6−2 新学期の一日
後期初日は朝食からヨハンと顔を合わせた。
「金曜が魔獣討伐演習だが、準備は出来たか?」
「うん。普通の装備と着て行く服は準備したわ」
「ファインズ家で何か注意を受けなかったか?」
「一般論と現地の地理は教えて貰ったわ。後、ジェラルドお義兄様はリングダガーを持って行く様だけど、そんな物をぶら下げると重いからとのお義姉様の忠告を受けて、私は持って行かない」
「お前に投射する武器は不要だろう。オオトカゲ以外なら丸太アイスランスで薙ぎ倒せる」
「乙女のかよわなアイスランスだと威力が足りないかもしれないわね」
「はっ」
ヨハンが失笑した。失礼なヤツだな!
「お前の場合は手に持つ武器は咄嗟の時以外使わない方が良いだろう。
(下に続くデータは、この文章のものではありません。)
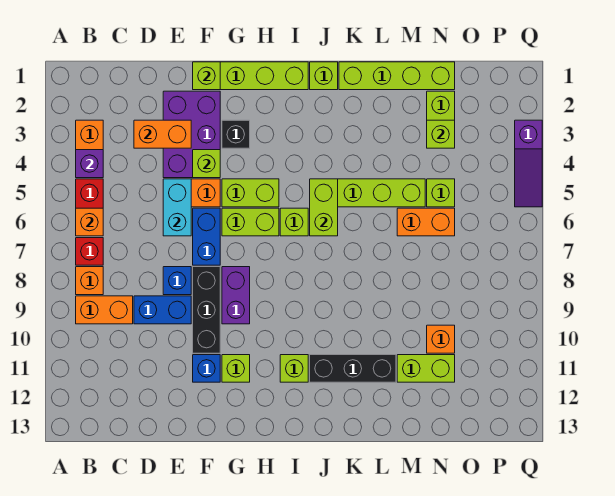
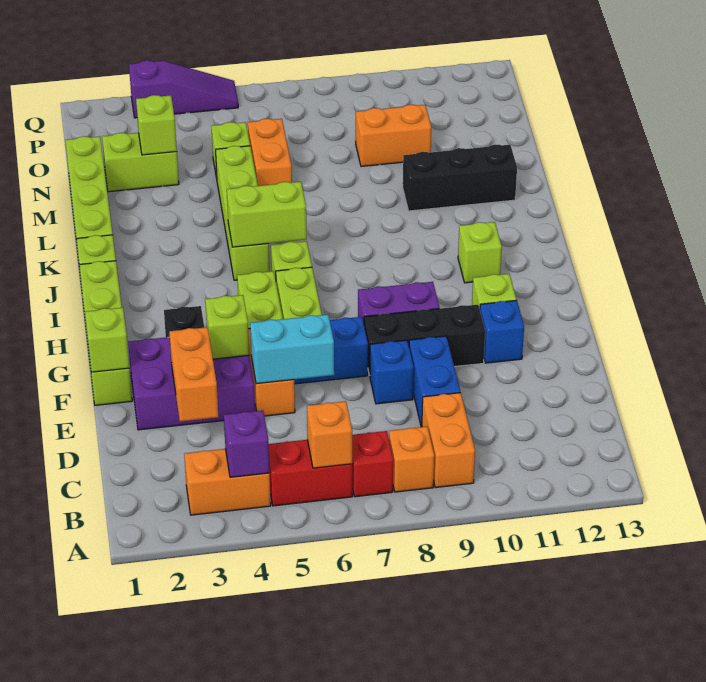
black brick J11:L11 level 1 -> black brick L10:L12 level 1
lime brick M11:N11 level 1 -> none
orange brick N10 level 1 -> orange brick N9:N10 level 1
魔法攻撃に専念して、スピード重視で攻撃すべきだ。距離を開けての攻撃を心掛けろ」
「そうでしょうね。魔獣の体当たりとかに対して短剣で上手く攻撃も防御も出来るとは思えない」
「手槍は無理でも、本当は片手剣を使える様にして欲しかったんだが…」
「この短期間では無理よ」
ヨハン襲撃があってから、片手剣を振る事も教えられたけれど、武器が長くなると勝手が違う。上手に剣を受けたり、剣に打ち込む事はまだ出来ていない。魔獣に対して振るう手槍を扱おうとしても、どうしてもへっぴり腰になってしまうし。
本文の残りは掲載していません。